China: Wealth Management
Tax System and Wealth
Permanent residents are subject to tax on their world-wide income. Non-residents and residents who have not yet become permanent (the first five years of residence) pay tax on their China-source income; but the residence qualifications are a bit hazy, especially for people of Chinese origin.
Income is defined very broadly, but excludes interest on bank deposits. There are personal allowances, which are higher for foreign individuals. Tax rates vary from 5% to a maximum of 45% on monthly earned income over RMB80,000. There is capital gains tax of 20%, and the same rate applies to many types of unearned income. Employers operate a 'PAYE' withholding tax system for tax on salaries and social security contributions, which bear more heavily on employers (20% of payroll) than on employees (7%).
Withholding tax of 10% applies to dividends, interest, royalties and capital gains.
Clearly this is a taxation environment which is not appealing to richer people. There are plenty of those: there are thought to be more than 900,000 dollar millionaires in China, and the country has more billionaires than any country other than the US.

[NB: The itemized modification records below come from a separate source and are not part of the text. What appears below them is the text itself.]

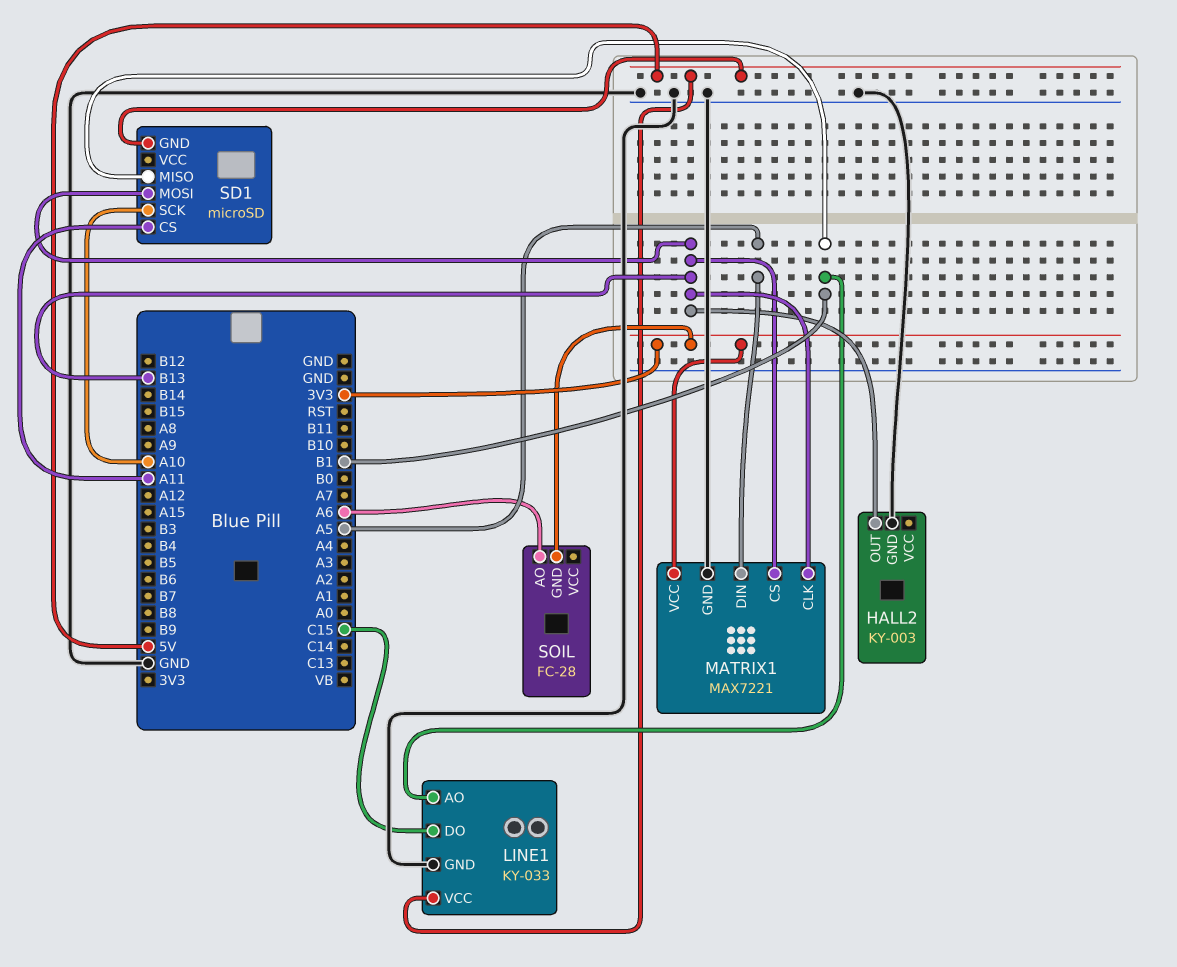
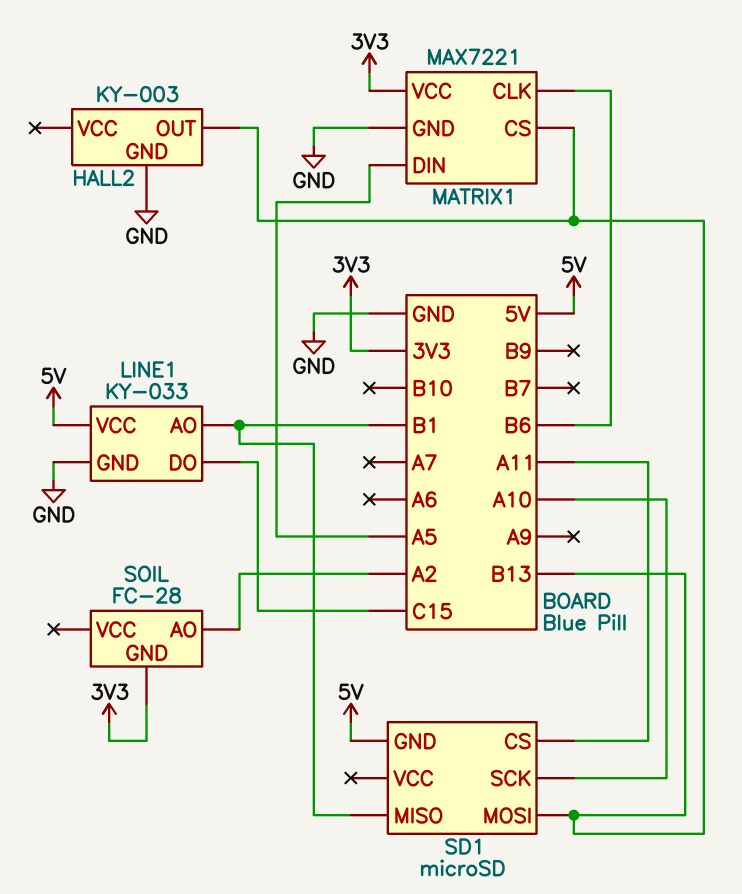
MATRIX1 pin CLK: B13 -> B6
SOIL pin AO: A6 -> A2

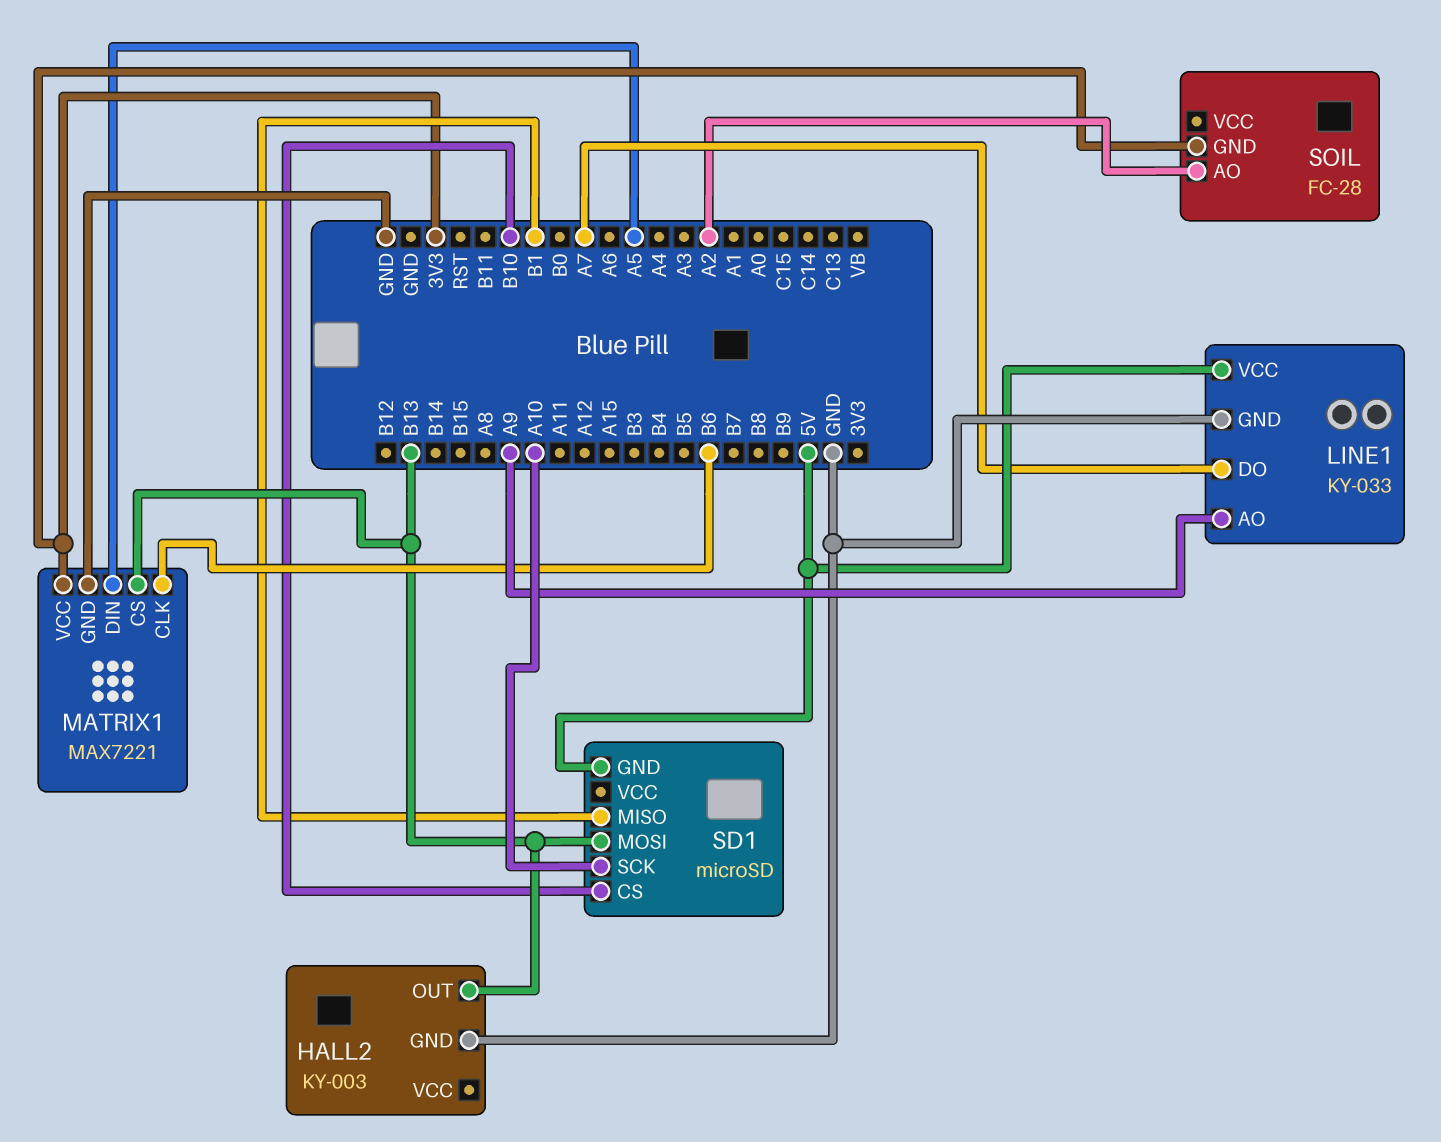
LINE1 pin AO: B1 -> A9
LINE1 pin DO: C15 -> A7
SD1 pin CS: A11 -> B10

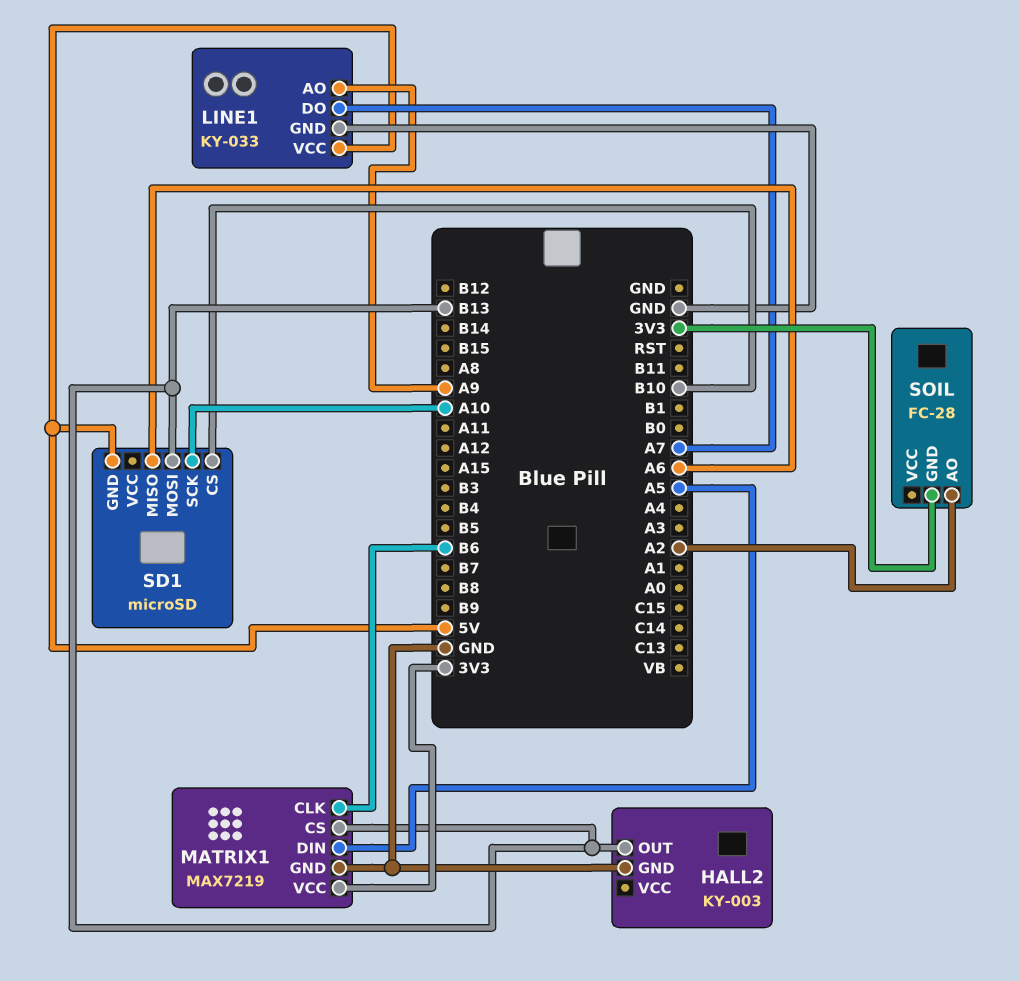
MATRIX1: MAX7221 -> MAX7219
SD1 pin MISO: B1 -> A6

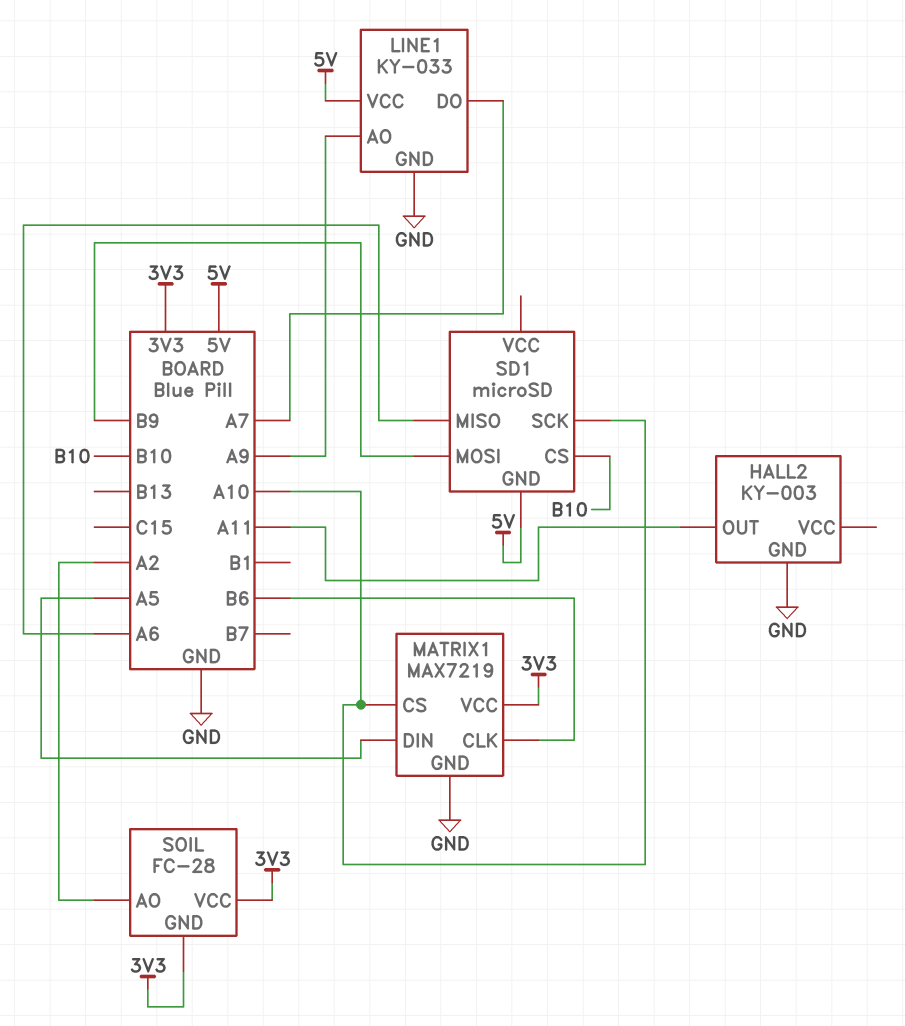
HALL2 pin OUT: B13 -> A11
MATRIX1 pin CS: B13 -> A10
SD1 pin MOSI: B13 -> B9
SOIL pin VCC: none -> 3V3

Although the rapid expansion of China's economy and especially its international links have left the authorities struggling to keep up in terms of tax collection, and have presented richer people with multiple opportunities to transfer or create wealth abroad rather than in China, there is still considerable and growing demand from within the country for legitimate channels to preserve wealth from a government which is after all still nominally socialist or worse, and certainly can't be termed 'wealth-friendly'.